A federal court last week granted a motion barring the U.S. Army Corps of Engineers and Environmental Protection Agency (EPA) from enforcing the Clean Water Rule, which critics say is “exceptionally expansive.”
A three-judge panel at the U.S. Court of Appeals for the Sixth Circuit on Oct. 9 granted the stay sought by 31 states and state agencies that are challenging the legality of the rule.
Judge David W. McKeague delivered the order of the court in which Judge Richard Allen Griffin joined. However, Senior Judge Damon J. Keith delivered a separate dissent on technical grounds, saying he did not believe it “prudent for a court to act before it determines that it has subject-matter jurisdiction.”
In their complaint, the states said the rule’s new definition of “Waters of the United States” (or WOTUS) violates provisions of the Clean Water Act, the National Environmental Policy Act, and the U.S. Constitution. The states want the rule vacated and the EPA and Corps enjoined from enforcing a new definition of “Waters of the United States.”
The appellate court concluded that petitioners demonstrated “substantial possibility of success on the merits of their claims,” including that the rule’s treatment of tributaries, “adjacent waters,” and waters having a “significant nexus” to navigable waters is at odds with a U.S. Supreme Court ruling, where the high court vacated the Sixth Circuit’s upholding of wetlands regulation by the Army Corps. of Engineers.
“A stay temporarily silences the whirlwind of confusion that springs from uncertainty about the requirements of the new Rule and whether they will survive legal testing,” wrote Judge McKeague for the court.

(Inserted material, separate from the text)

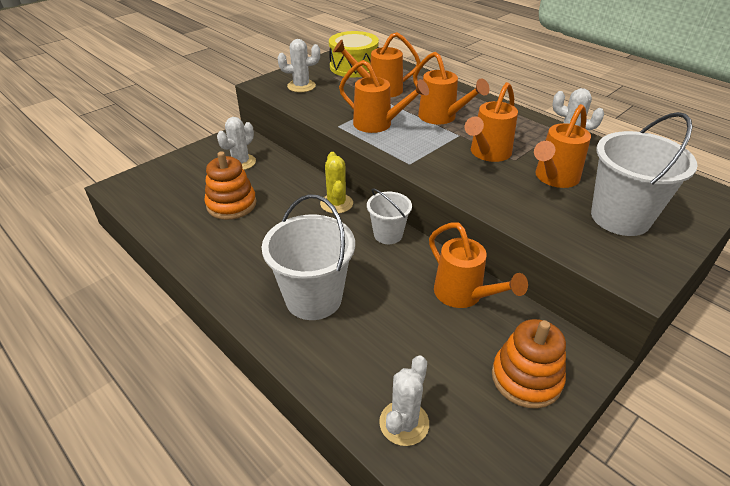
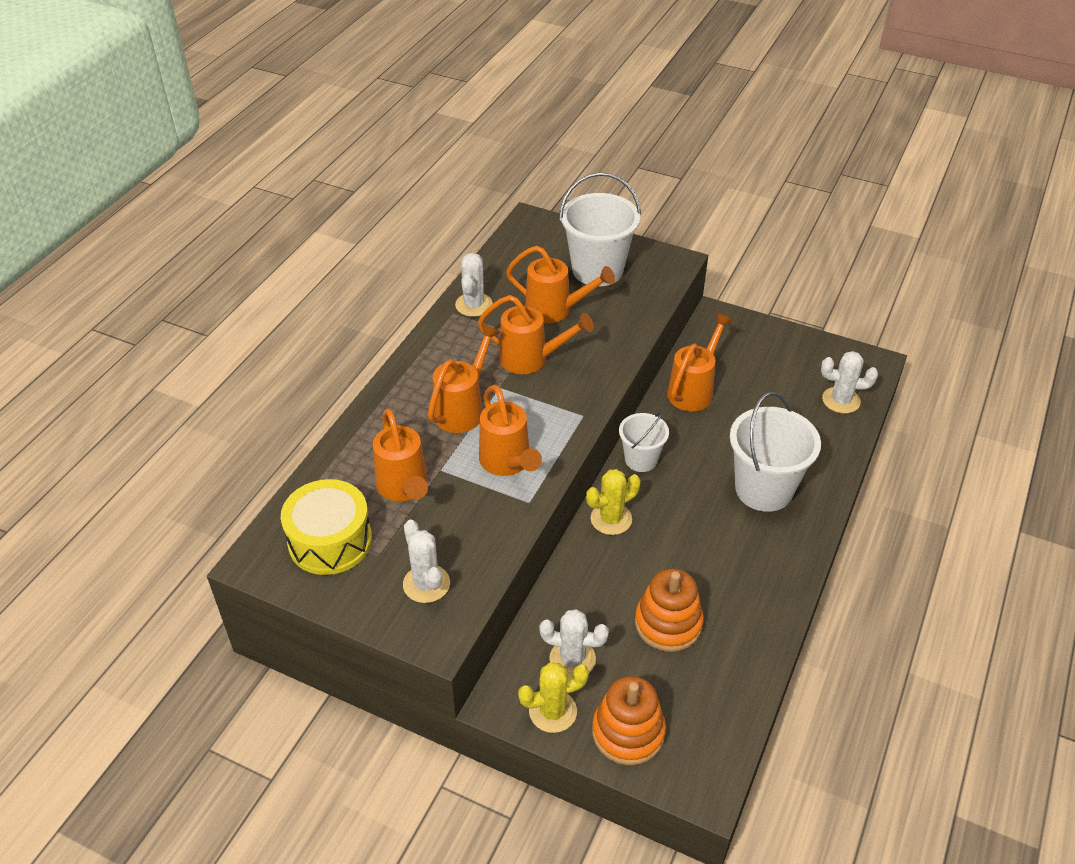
camera: 110 degrees left, 5 degrees up
(215, 149) = (553, 711): none -> yellow cactus
(378, 124) = (507, 463): orange watering can -> orange watering can turned 150 degrees clockwise
(526, 378) = (757, 345): orange stacking toy -> orange stacking toy (628, 732)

“In granting the stay, the Court described the rule as ‘facially suspect,’” said West Virginia Attorney General Patrick Morrisey, who has led the coalition that is opposing the rule. “This solidly reaffirms our belief that we have a strong case on the merits and that the courts will ultimately strike down this burdensome regulation. We look forward to continuing to challenge this rule’s legality in court and are confident we will prevail.”
The motion follows a preliminary injunction granted by Judge Ralph Erickson of the U.S. District Court for the District of North Dakota on Aug. 28—the day the June 29–finalized rule went into effect.

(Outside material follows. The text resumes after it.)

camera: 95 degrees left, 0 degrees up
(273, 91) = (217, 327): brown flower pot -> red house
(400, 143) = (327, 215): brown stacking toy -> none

States and entities challenging the rule include: Alabama, Alaska, Arkansas, Colorado, Florida, Georgia, Idaho, Indiana, Kansas, Kentucky, Louisiana, Michigan, Mississippi, Missouri, Montana, Nebraska, Nevada, North Dakota, Ohio, Oklahoma, South Carolina, South Dakota, Tennessee, Texas, Utah, West Virginia, Wisconsin, Wyoming, the North Carolina Department of Environment and Natural Resources, the New Mexico Environmental Engineer, and the New Mexico State Engineer.
Electric utilities have also expressed concerns that water near plants, such as water drainage ditches and cooling ponds, may be considered U.S. waters.
The court will still need to issue a full ruling on the case.